A great initial episode for a show, full of action and just enough angst to keep you on the edge of your seat.  Not the easiest combination to blog about, but fun to watch.  Next episode, we meet the rest of our cast and maybe figure out just why Rei's ahoges make her look like there's a praying mantis on her head!

FANSERVICE SHOT OF THE WEEK:

Because I know you little pervs want it, I'll be doing one of these for each episode, maybe keep track of which character gets the most.  Right now, it's Rei with the early lead.

See you next time for Episode 02 of High School Of The Dead!

Posted by: Wonderduck at 10:33 PM | Comments (9) | Add Comment
Post contains 2001 words, total size 15 kb.

1 I do hope that Tatagi is a regular character. Boobs like that shouldn't become zombified.

Posted by: Steven Den Beste at March 12, 2012 12:23 AM (+rSRq)

2 Takagi, sorry.

Posted by: Steven Den Beste at March 12, 2012 12:23 AM (+rSRq)

3 You're going to have a REAL problem picking just ONE fanservice pic when you get to Episode 6....

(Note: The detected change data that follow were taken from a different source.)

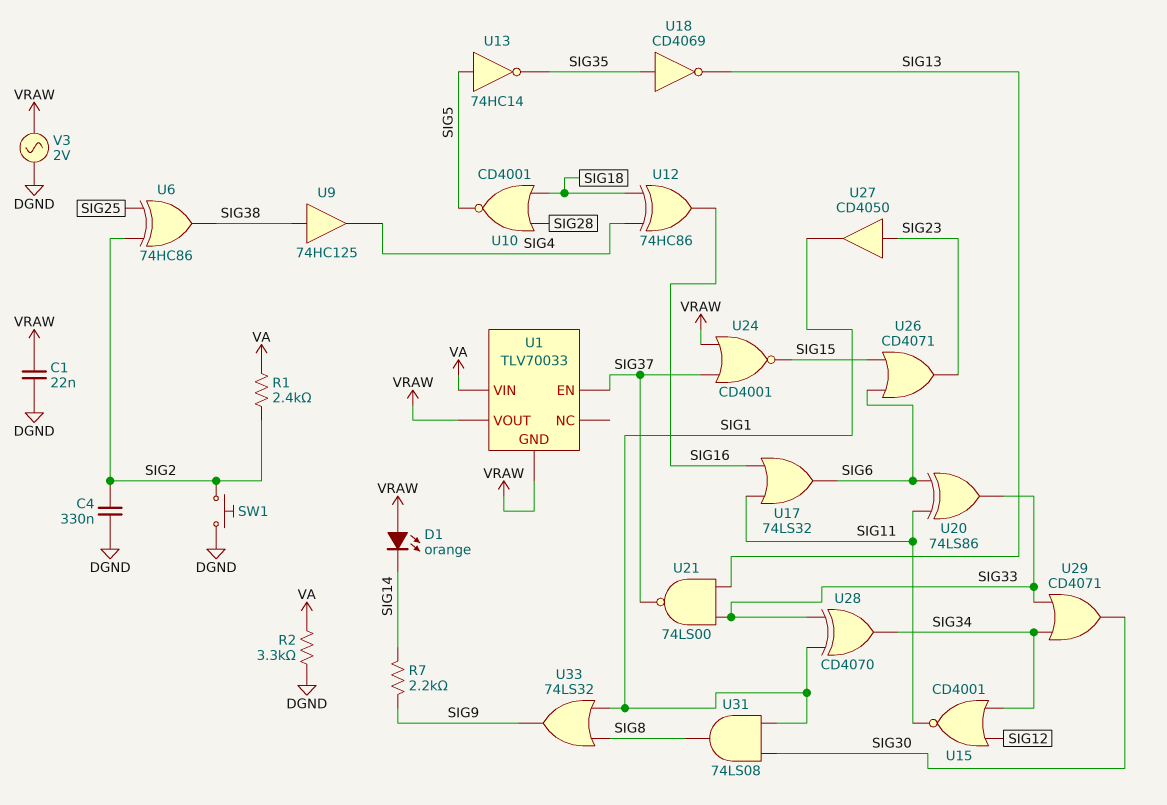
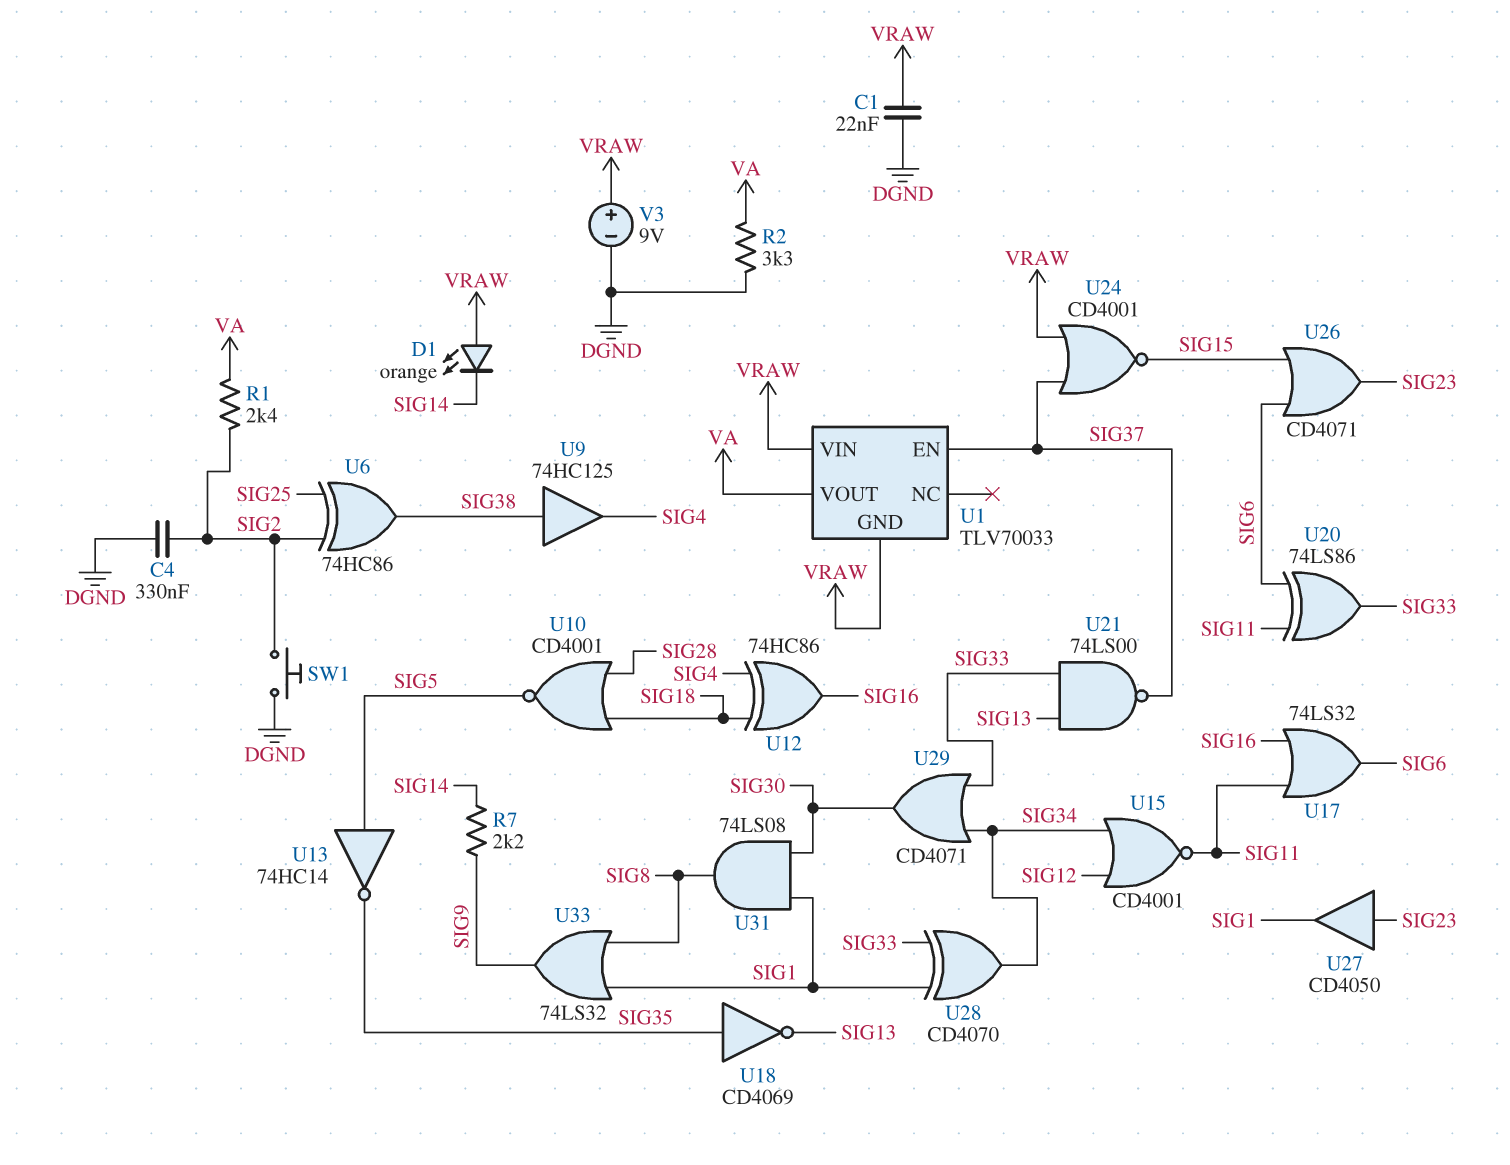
U1 pin VIN: VA -> VRAW
U1 pin VOUT: VRAW -> VA
V3: AC 2V (DGND, VRAW) -> 9V (plus VRAW, minus DGND)

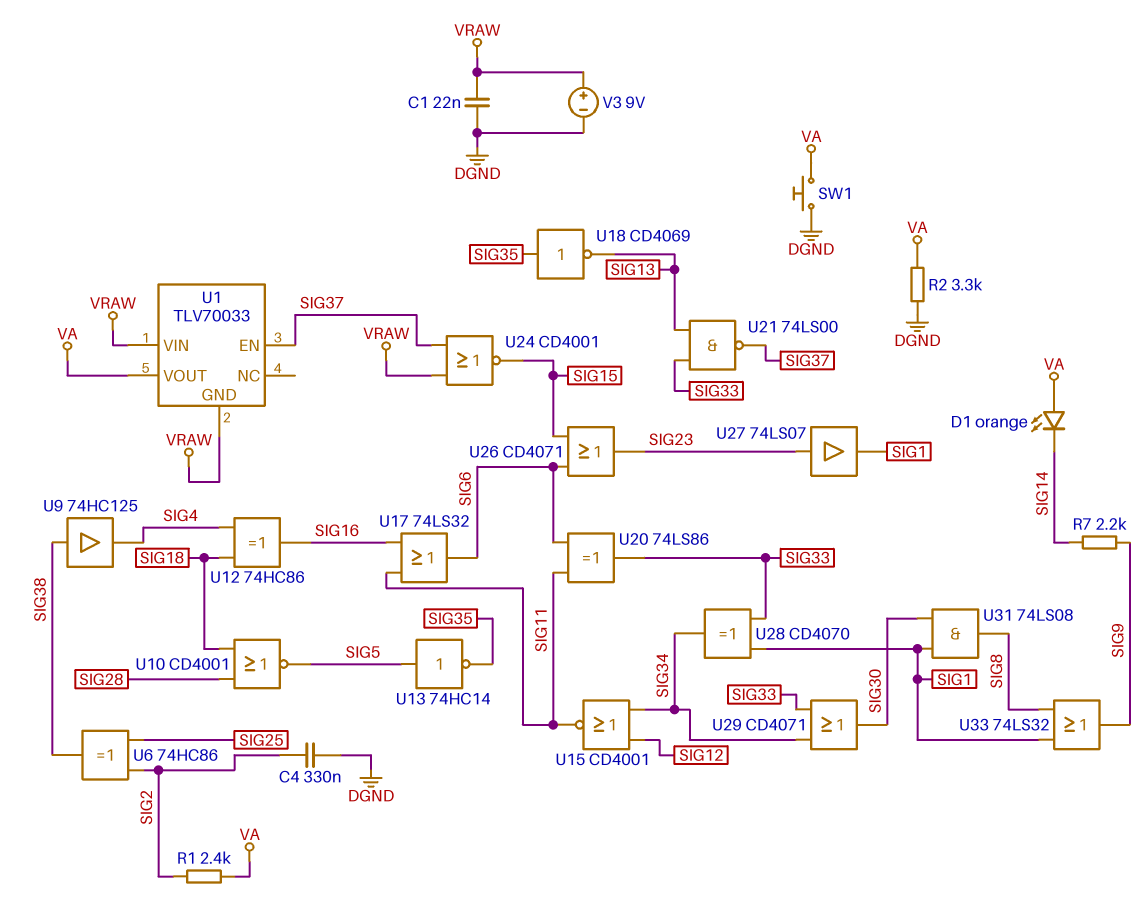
D1: LED orange (A VRAW, K SIG14) -> LED orange (A VA, K SIG14)
SW1: button (DGND, SIG2) -> button (DGND, VA)
U27: buffer CD4050 (in SIG23, out SIG1) -> buffer 74LS07 (in SIG23, out SIG1)

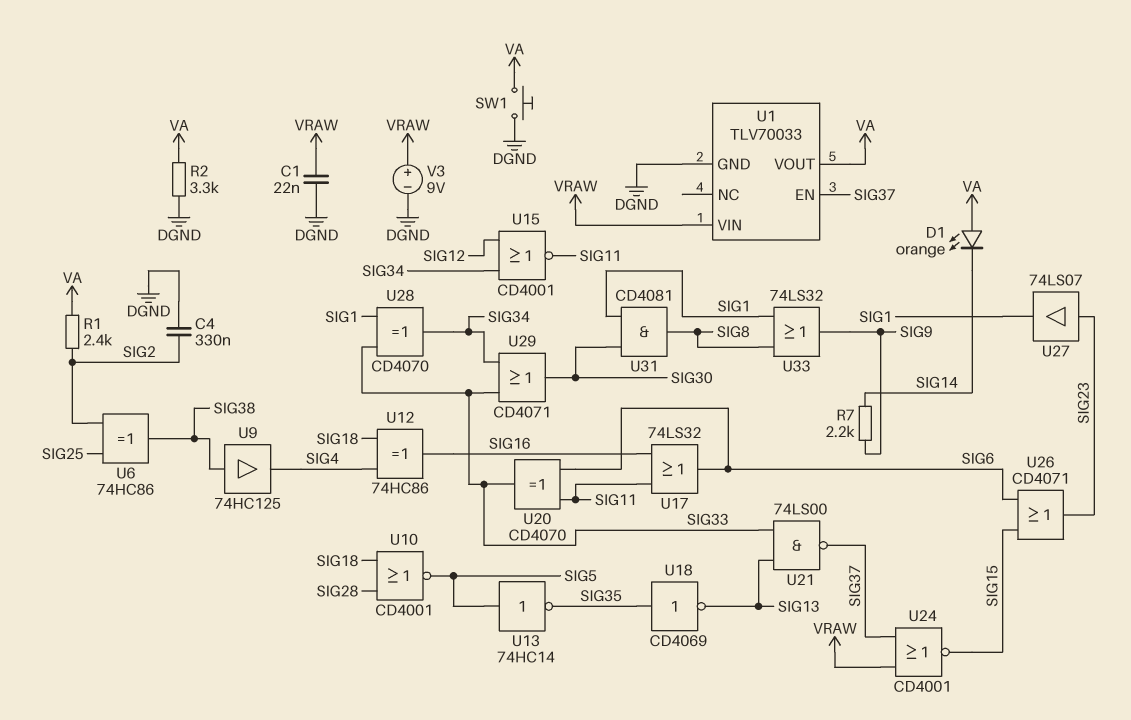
U1 pin GND: VRAW -> DGND
U20: XOR 74LS86 (in SIG6, in SIG11, out SIG33) -> XOR CD4070 (in SIG6, in SIG11, out SIG33)
U31: AND 74LS08 (in SIG1, in SIG30, out SIG8) -> AND CD4081 (in SIG1, in SIG30, out SIG8)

Especially if you're a Gun Otaku. :-)

Posted by: Mauser at March 12, 2012 04:01 AM (cZPoz)

4

Wow, would I so very never have watched this on my own. (Zombies hit one of my bigger Creep-Out buttons.) Your write-up entertained, however. Well done!

(Now if only mu.nu would display the full length of longer posts in Firefox. *grumble* I have to load these in IE to read the whole thing.)

Posted by: GreyDuck at March 12, 2012 07:21 AM (eHm8o)

5 I'll tinker with that page length bug today. I think there may be a simple fix just by delaying a Javascript call.

Posted by: Pixy Misa at March 12, 2012 08:06 AM (PiXy!)

6 Hah! I just scrolled all the way down to the comment form... in Firefox. Go, Pixy?!?

Posted by: GreyDuck at March 12, 2012 07:21 PM (eHm8o)

7 Add comment has always worked to read the full post in firefox. The base entry still doesn't. No idea why.

Posted by: HC at March 13, 2012 01:30 AM (t2WoJ)

8 I've had the partial load happen to me twice, the first time I read this and just now.  You CAN get it to read in firefox, just hit reload and you'll get the whole page.

Posted by: Mauser at March 13, 2012 04:56 AM (cZPoz)

9 Reload hasn't always worked for me, it usually gets me a little more of the page, but not the whole thing.  I've also noticed that clicking "more" is less likely to get me the whole post than navigating to the perma-link for the post.  And I don't notice much difference between IE9, Firefox, and Chrome, they'll all give me truncated posts.